LONDON (Reuters) – Paddy Ashdown, the face of centrist politics in Britain for more than a decade and a one-time marine commando who sought to secure peace in the former Yugoslavia, died on Saturday after being treated for cancer. He was 77.
FILE PHOTO: Paddy Ashdown, former leader of the Liberal Democrats, speaks to delegates at an evening rally at the party’s autumn conference in Glasgow, Scotland October 4, 2014. REUTERS/Russell Cheyne/File Photo
Ashdown led the Liberal Democrats for 11 years up to 1999, steering it to become a campaigning force in British politics against the Conservatives and the Labour Party.
The party said Ashdown died on Saturday evening after a short illness. He had recently been hospitalized with bladder cancer.
It said he would be remembered as someone who made an immeasurable contribution to furthering the cause of liberalism.
Tributes came in from across the political spectrum. Prime Minister Theresa May said Ashdown served his country with distinction. “He dedicated his life to public service and he will be sorely missed,” she said in a statement.
Calling Ashdown a “true patriot”, former Conservative Prime Minister John Major said: “In Government, Paddy Ashdown was my opponent.

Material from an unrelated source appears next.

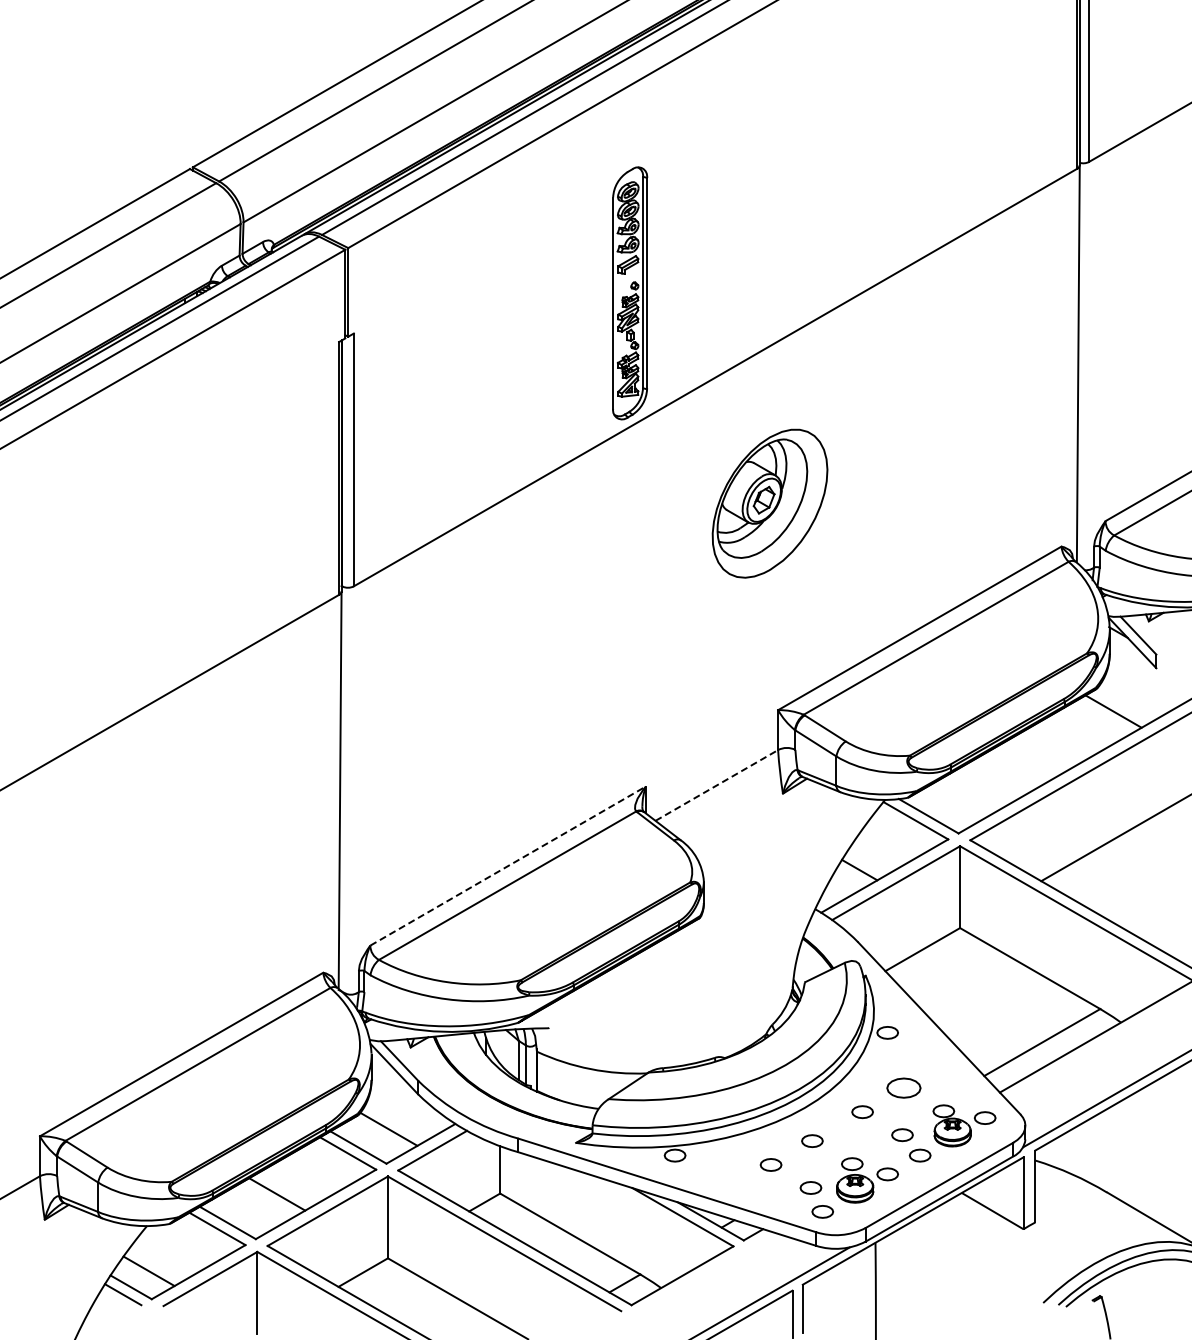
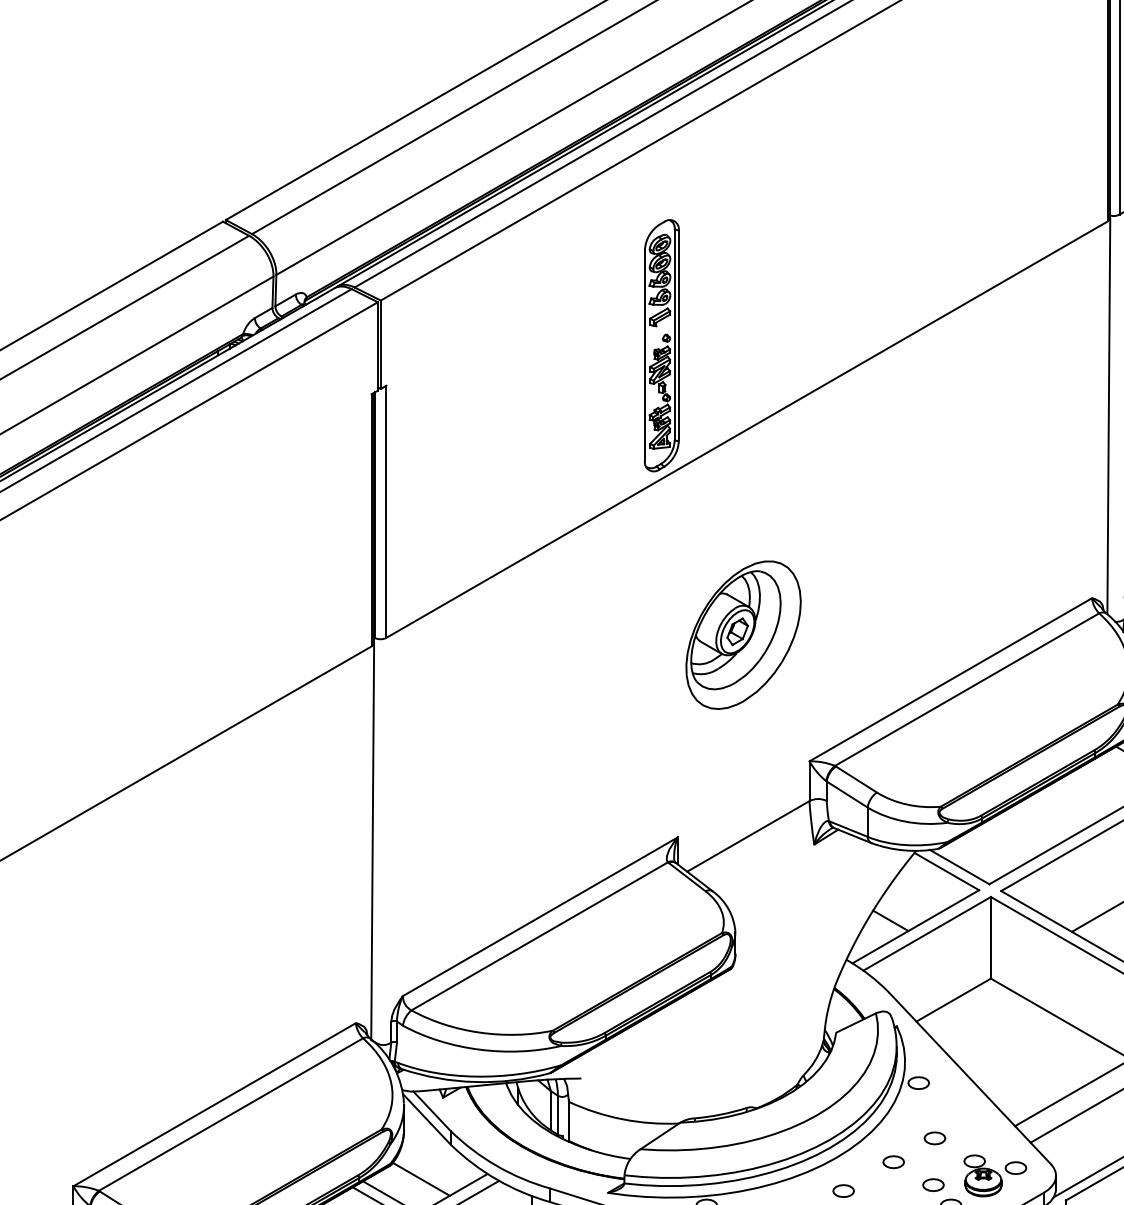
part: (769, 503) -> (743, 635), moved
line: (716, 785) -> (748, 836), dashed -> solid
line: (508, 865) -> (540, 916), dashed -> solid
part: (903, 1088) -> (934, 1138), size x0.62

In Life, he was a much valued friend.”
Jeremy John Ashdown was born in India on Feb. 27, 1941, the eldest son of an Indian army colonel. When he was five, his father became a pig-farmer in Northern Ireland.
He was educated at an English private school where he earned the nickname Paddy because of his strong Irish accent.
He spent years in the Royal Marines, and was on active service as a commando in the jungles of Borneo. He entered parliament in 1983 and was virtually unknown when he became leader of the pro-European party five years later.
However his craggy good looks – he had short sandy hair – and an earnest expression swiftly helped him to become one of his country’s most popular leaders and for a time the “Mr Clean” of British politics.
He also gained in stature during the 1991 Gulf War, which allowed him to display his military experience and diplomatic skills.
Ashdown’s image as a family man above the sniping of mainstream politics took a hit in February 1992 when he was forced to admit to a brief extra-marital affair with his secretary.
Having stood down in 1999, he went on to become the United Nations high representative and European Union special representative for Bosnia and Herzegovina.
Ashdown described himself as having few gifts other than strong willpower.
“People said I couldn’t learn Chinese, they said I couldn’t run 30 miles in six hours. This sounds extraordinarily arrogant but I can’t remember a thing upon which I’ve set my mind that I didn’t succeed in doing,” he said in early 1992.
He was replaced as head of the party by Charles Kennedy who enjoyed further electoral success when he opposed Blair’s decision to invade Iraq, and the party under Nick Clegg entered power in a coalition David Cameron’s Conservatives in 2010.
It has since been decimated at the polls.
Ashdown, the author of several books, had two children with his wife, Jane.
He had in recent years campaigned alongside Cameron and other leaders for Britain to remain within the European Union. He warned that chaos could ensue if it voted to leave and described Brexit as “a sense of personal bereavement”.